Madot was watching him closely.
He shook his head slightly. “I don’t see the connection.”
“Shamanistic Visions are always about the Black Throne.”
“I know that,” he said. “But I thought the Visions could foretell any future point from
now to a thousand years from now.”
“This wasn’t a strict Vision. No one Saw events. All they heard were words. They
believe it to be a Warning.”
A shiver ran down Gift’s back. But he kept his mind focused on the conversation. He
didn’t want to speculate, not yet. If he had learned anything from his teachers, it had
been that speculation could dilute a message.

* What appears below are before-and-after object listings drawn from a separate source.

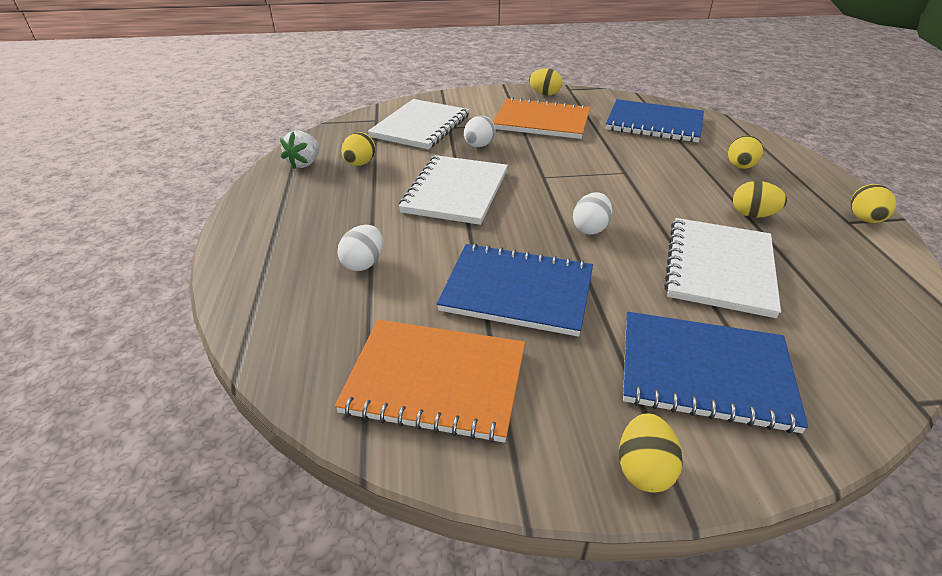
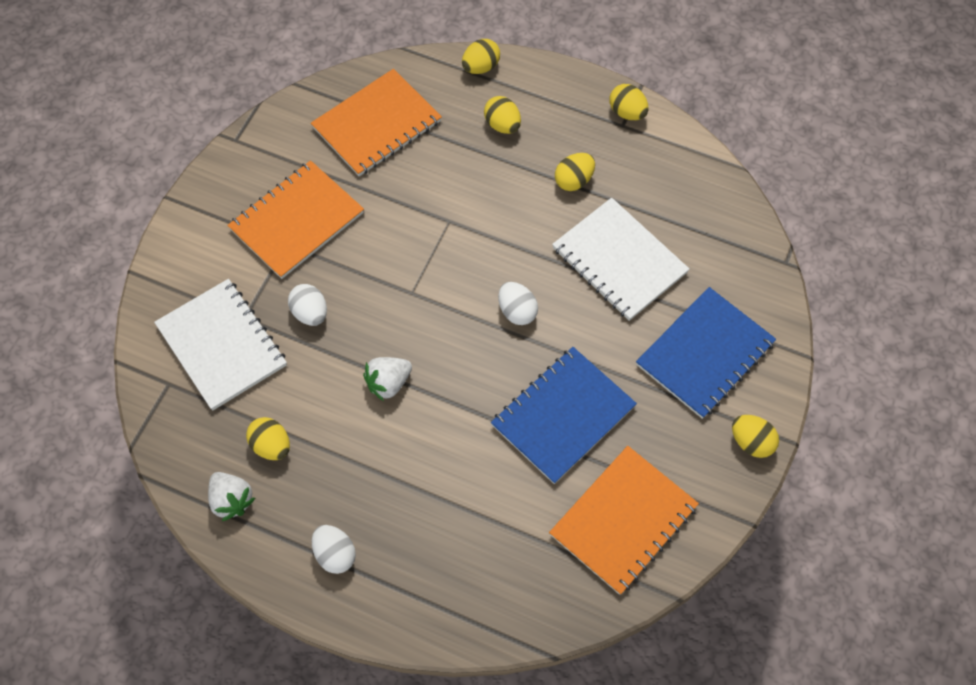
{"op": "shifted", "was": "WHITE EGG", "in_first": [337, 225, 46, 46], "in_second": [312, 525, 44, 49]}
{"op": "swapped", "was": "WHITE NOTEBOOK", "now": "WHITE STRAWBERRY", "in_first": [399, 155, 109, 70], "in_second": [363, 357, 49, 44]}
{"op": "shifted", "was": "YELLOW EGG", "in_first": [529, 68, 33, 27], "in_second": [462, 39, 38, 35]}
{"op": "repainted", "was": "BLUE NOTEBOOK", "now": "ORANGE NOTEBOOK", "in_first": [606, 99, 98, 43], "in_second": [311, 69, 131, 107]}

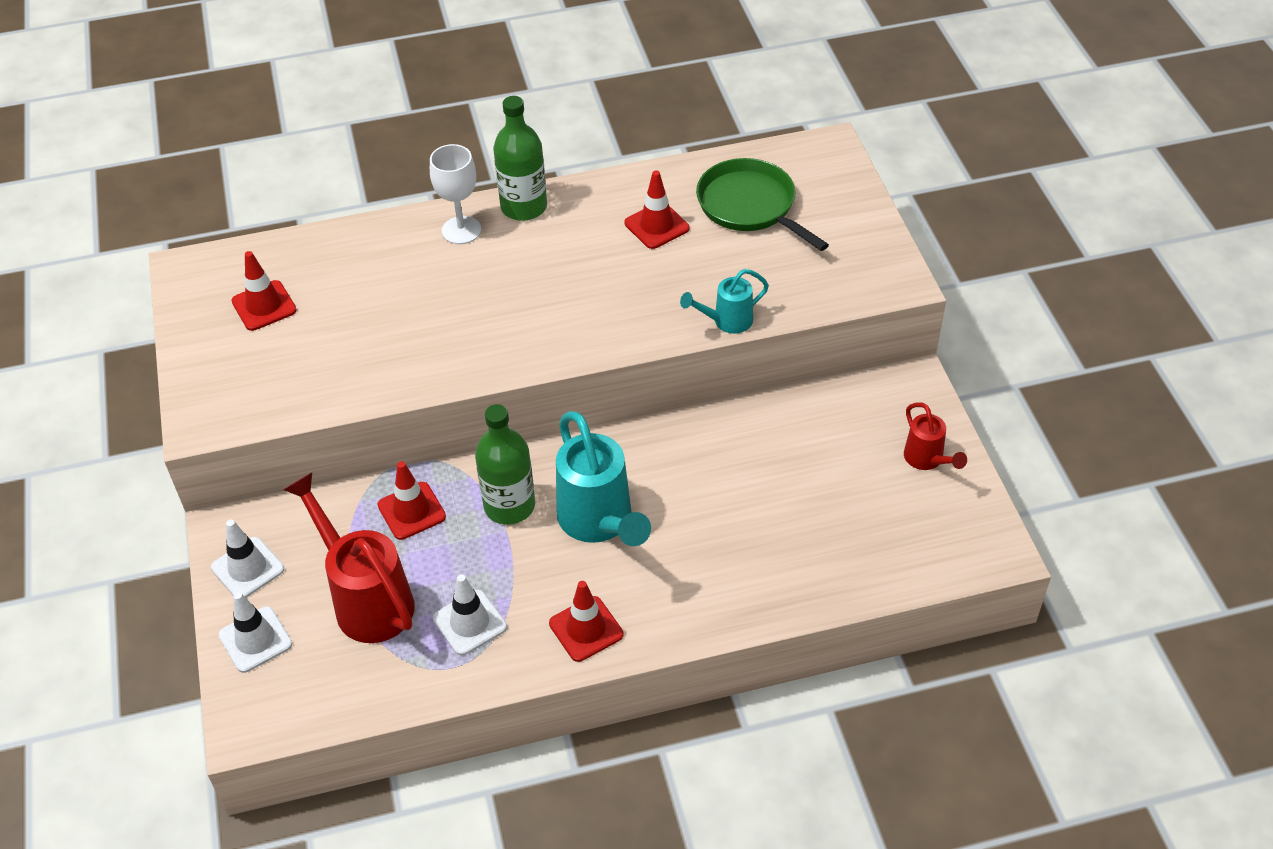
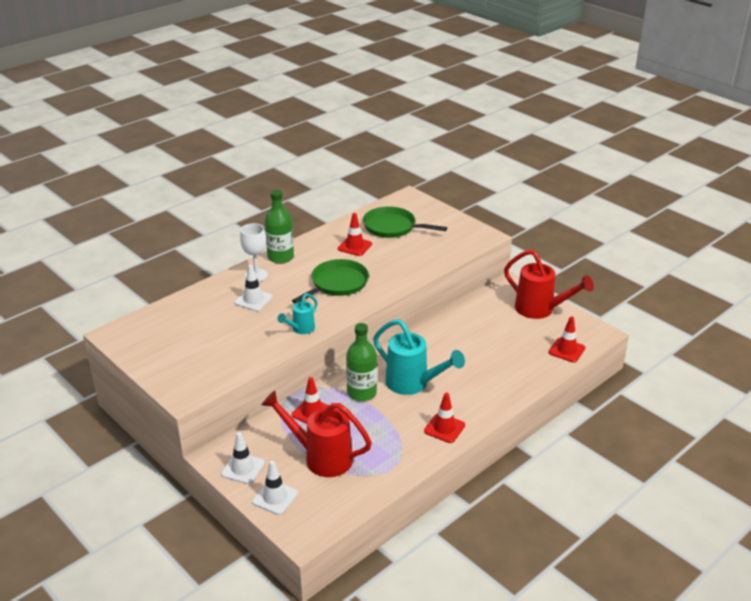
{"op": "shifted", "was": "RED TRAFFIC CONE", "in_first": [231, 251, 66, 80], "in_second": [548, 316, 37, 47]}
{"op": "shifted", "was": "WHITE TRAFFIC CONE", "in_first": [433, 574, 74, 81], "in_second": [234, 265, 39, 46]}
{"op": "shifted", "was": "TURQUOISE WATERING CAN", "in_first": [680, 269, 89, 65], "in_second": [278, 293, 40, 41]}
{"op": "scaled", "was": "RED WATERING CAN", "in_first": [904, 402, 63, 68], "in_second": [504, 249, 90, 70], "ratio": 1.88}
{"op": "new", "now": "GREEN PAN", "in_second": [292, 259, 77, 45]}

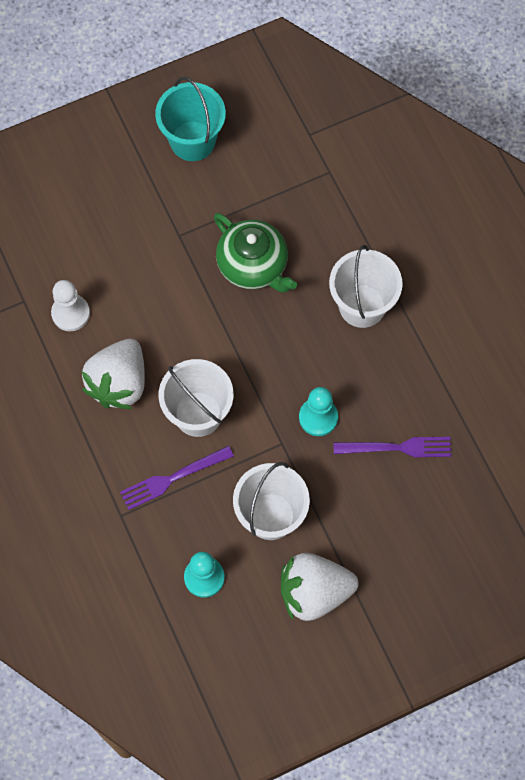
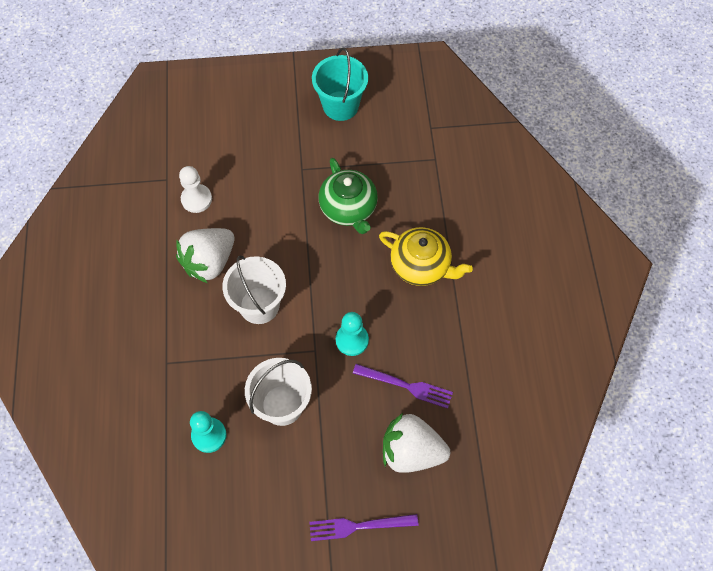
{"op": "shifted", "was": "PURPLE FORK", "in_first": [120, 446, 114, 64], "in_second": [309, 514, 110, 27]}
{"op": "shifted", "was": "WHITE STRAWBERRY", "in_first": [281, 553, 78, 68], "in_second": [383, 413, 67, 60]}
{"op": "swapped", "was": "WHITE BUCKET", "now": "YELLOW TEAPOT", "in_first": [329, 245, 74, 83], "in_second": [379, 227, 94, 59]}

“I still don’t understand why that made you decide I’m ready for my first visit to the
Place of Power.”
“It is not your readiness we are dealing with,” she said, and he knew that the “we” in
that sentence did not refer to him, but to the full Shaman in the village.
“Then what is it?” he asked.
“Your presence.”
“You may ask me to leave?”
“I didn’t say that.” Her grip tightened on his arm, and she led him around the
Student’s Hut to one of the many paths that led to the steps carved into the
mountainside.
His entire body was tense. What he had thought a reward for progress in his studies
was turning out to be something else altogether. A test of some sort. A decision, perhaps
already made, to treat him differently than the other students or to make him leave.
He didn’t want to leave. He was born a Visionary, the most powerful Visionary in the
history of the Fey, and a Visionary had two choices: he could lead or he could become a
Shaman. Gift had had a taste of leadership. He had seen the compromises it caused, the
responsibility it held for other people’s lives. He had seen how Visionary Leadership could
be corrupted, and how such a Leader could often rely on no one but himself.
Visionary Leadership also required a harshness, a warrior’s nature, a willingness to
sacrifice one life for the good of all others. Gift had watched his grandfather, his
great-grandfather, his father, and now his sister make such decisions. He wanted no part
of it.
The life of the Shaman appealed to him. Never did a Shaman take a life. If he did, he
would lose his powers. The Shaman’s nature was at its heart peaceful. Madot had once
said that put Shaman at odds with all the rest of the Fey.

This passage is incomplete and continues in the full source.